Para a técnica do Instituto Mamirauá, Paula Araujo, ter a fazenda como um exemplo vivo e em desenvolvimento, é um grande trunfo no trabalho de incentivo aos criadores locais a adotarem o Pastoreio Racional Voisin.

“Essa área experimental e demonstrativa é muito estratégica para que os criadores visualizem o que estamos propondo, e também percebam as modificações e melhorias na área, ao longo do tempo. Nós recebemos o retorno deles, em que manifestam o desejo de que suas pastagens também melhorem”, afirma Paula, que é veterinária do Programa de Manejo de Agroecossistemas (PMA) do Instituto Mamirauá.

Voisin: entenda o pastoreio racional

Idealizada pelo pesquisador francês André Voisin, a técnica propõe um sistema em que todos os elementos da criação pecuária estejam em equilíbrio e em benefício mútuo. Sob essa visão, o gado não apenas se serve da pastagem, mas também é um reciclador do solo.

“Da mesma forma que o gado precisa da pastagem, a pastagem precisa do animal, urinando e defecando. É um ciclo. Se tirarmos o fator animal, também estamos excluindo um fator importante de fertilização do solo”, explica Jerusa Cariaga, técnica do Instituto Mamirauá.

Tudo é feito sem necessidade de abertura de novas áreas para a pecuária e usando de recursos que a própria natureza e a vida rural provêm, como madeira reaproveitada para as cercas. “O PRV é uma tecnologia agroecológica que não causa a dependência de insumos externos, como fertilizantes sintéticos. Não queremos que o criador fique ‘amarrado’ a comprar esses produtos, gastando dinheiro, queremos que, com os recursos que ele dispõe no local, ele consiga produzir e produzir com qualidade”, destaca Paula.

Mais que organizar a fazenda em parcelas e fazer o rodízio do gado entre elas, o sucesso do Pastoreio Racional Voisin é guiado por quatro leis universais: a lei do repouso do pasto, necessário para a recuperação da área; a lei da ocupação, que é o tempo do gado dentro de cada parcela para que ele consuma a parte com mais nutrientes das plantas; a lei do rendimento máximo, que é dar atenção aos animais com mais exigências alimentares; e a lei do rendimento regular, que indica o tempo máximo que o animal pode ficar em cada parcela.

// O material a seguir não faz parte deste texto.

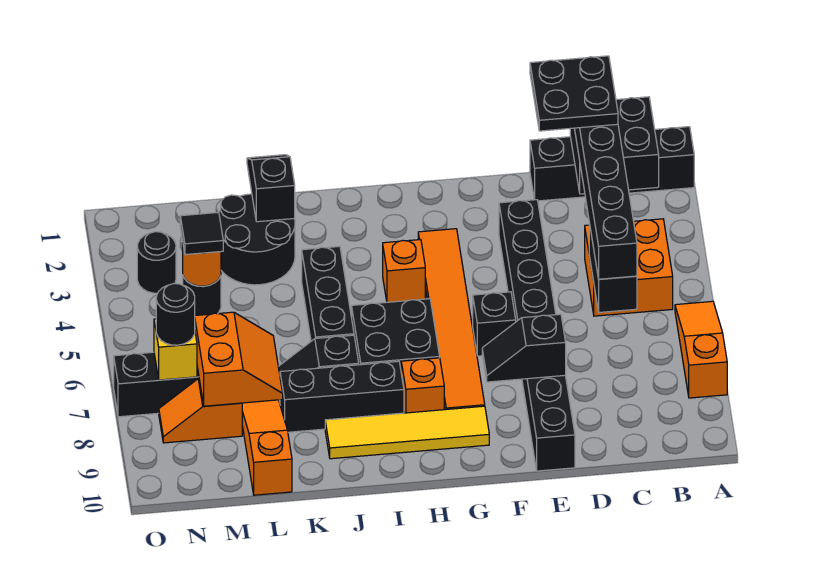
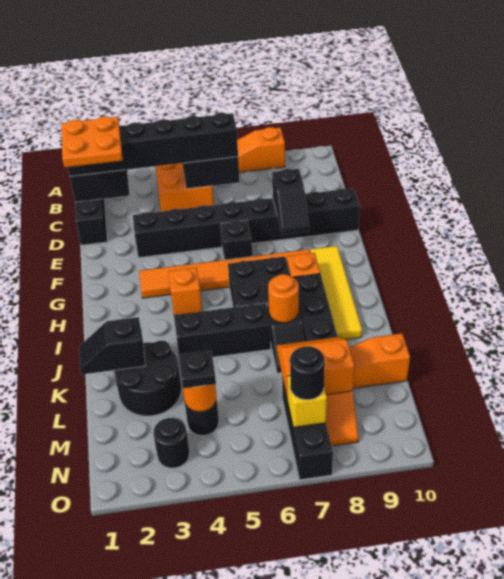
black plate C1:D2 level 4 -> orange plate C1:D2 level 4
none -> orange round brick J7 level 2
black tile M4 level 3 -> black plate M4 level 3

Como em todo universalismo, são necessários ajustes para que o sistema prospere em solos amazônicos. É o trabalho feito pelo Instituto Mamirauá, unidade de pesquisa do Ministério da Ciência, Tecnologias, Inovações e Comunicações (MCTIC). Além das oficinas de capacitação, onde são divulgadas a teoria e a prática do pastoreio racional, a equipe realiza visitas técnicas periódicas aos criadores para acompanhar o desenvolvimento as atividades pecuárias. O diálogo próximo e continuado permite identificar os problemas a serem enfrentados e as adaptações que precisam ser feitas.

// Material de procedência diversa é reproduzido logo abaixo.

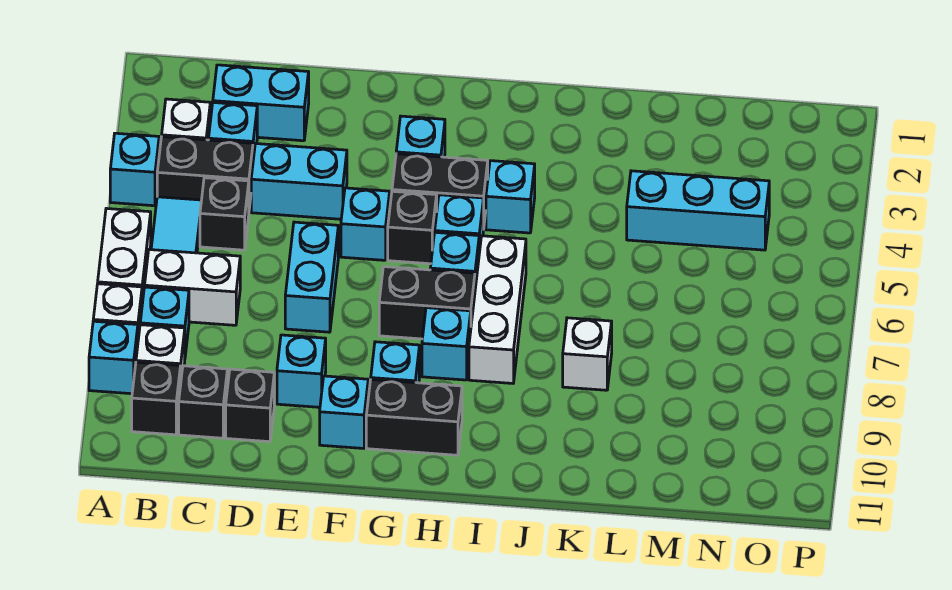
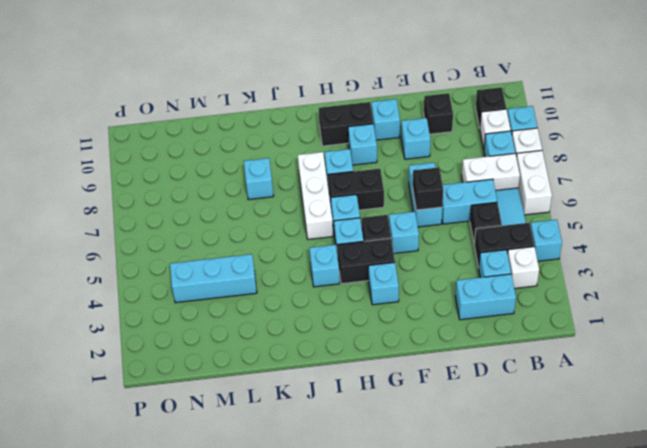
black brick C10 level 1 -> black brick E6 level 2
cyan brick D4:E4 level 1 -> cyan brick C6:D6 level 1
white brick K8 level 1 -> cyan brick K8 level 1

“O manejo de pastagem é desafiador, porque não se trata apenas de uma questão financeira, de reestruturação da pastagem, mas também uma mudança de hábito”, considera Paula Araujo. “Os criadores aprenderam uma forma de criar repassado por gerações, então mudar essa rotina é um trabalho gradual. Mas, vendo os bons resultados, aos poucos os produtores estão conseguindo se organizar para colocar em prática o manejo”.

Fundo Amazônia

As ações de estímulo a um sistema sustentável de criação pecuária, realizadas pelo Instituto Mamirauá, contam com o investimento do Fundo Amazônia, gerido pelo Banco Nacional de Desenvolvimento Social e Econômico (BNDES). As atividades fazem parte do projeto Mamirauá: Conservação e Uso Sustentável da Biodiversidade em Unidades de Conservação (BioREC). Conheça mais sobre o projeto aqui: https://www.mamiraua.org.br/pt-br/biorec

Os resultados dessa e outras experiências do projeto serão apresentados durante o 4º Seminário Anual do Projeto Mamirauá: Conservação e Uso Sustentável da Biodiversidade em Unidades de Conservação (BioREC), que acontecerá nos próximos dias 02 e 06 julho de 2018, na sede do Instituto Mamirauá, em Tefé, Amazonas. O evento é gratuito e tem entrada livre.